Harnessing Existing Genomic Data to Benefit Cancer Patients and Clinical Trials

Diane Galistan, 16 December 2022

The average duration of a clinical trial has increased by 70% from the 1990s to the mid-2000s. It can now take an average of nine and a half to 15 years from initial discovery to FDA approval to develop one new medicine and costs about $2.6 billion. About 85% of clinical trials get delayed, costing anywhere between USD600,000 to 8 million per day. 

Drug trials take a lot of time and cost a lot of money with a low probability of success. Only one out of 10 drug candidates reach regulatory approval. Meanwhile, patients whose treatment for cancer is delayed by even one month have in many cases a 6 to 13% higher risk of dying – a risk that keeps rising the longer their treatment does not begin.  

But here lies an opportunity to harness existing data and increase its value and productivity to benefit cancer patients and clinical trials. 

With this collaboration between Roche, ICON Cancer Centre, and Oncoshot, a patient’s genomic profile is digitised and deidentified, and the process of matching patients to the most suitable clinical trials is accelerated on the Oncoshot platform. Rather than just acting as a dormant database of clinical trials or patients, the platform houses active patient matching in real-time. 

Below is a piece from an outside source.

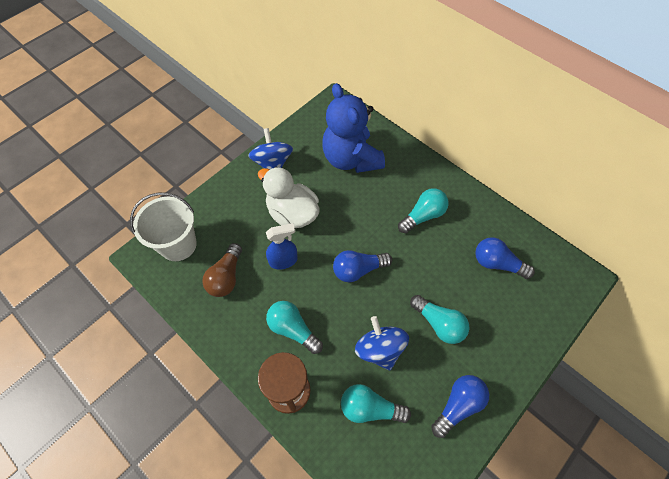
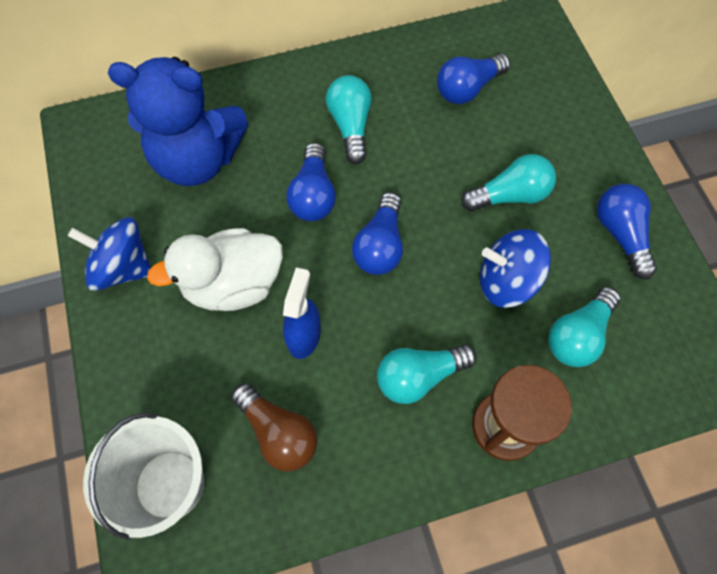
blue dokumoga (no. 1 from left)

When cancer patients currently undergo a genomic testing process, test results are returned in hardcopy to their doctors, who may not be aware of all the clinical trial options available for their patients. By digitising patient profiles and digitalising the trial matching process, we generate a population big enough to study disease trends and characteristics. Each patient genomic profile does more, becoming more productive and valuable.

After patient genomic profiles are reviewed by oncologists with their patients, they are typically filed away and forgotten. But when united in a large dataset, they can uncover cancer population characteristics and trends that can help bring new therapies to patients faster.

The challenge today is not data shortage but rather data accessibility. Most high-quality data pertinent to drug discovery is siloed within hospitals and pharmaceutical and CRO companies. The issue is that such data is typically treated as high-value confidential assets that bring a competitive advantage to individual companies. This leaves the amount of available high-quality data for specific health conditions dismal. 

We need data scientists in the healthcare system to help make sense of the data to ensure its value is maximised. In oncology, many medicines require testing for particular mutations. This testing needs to be performed over large data sets. 

Oncoshot has always thought about our platform in the context of patient access to innovative cancer therapies. This has guided our decisions to ensure we do what is best for the cancer clinical trial ecosystem. 

In parallel, we are helping hospitals and industry guide their decisions to ensure they are doing what is best for their patients and therapeutics by making sense of existing data to provide cancer population insights. 

Our goal is to positively impact five million cancer patients globally, but we have recognised that we are also building a platform to support the development of tens, ideally hundreds, of drugs in the long term.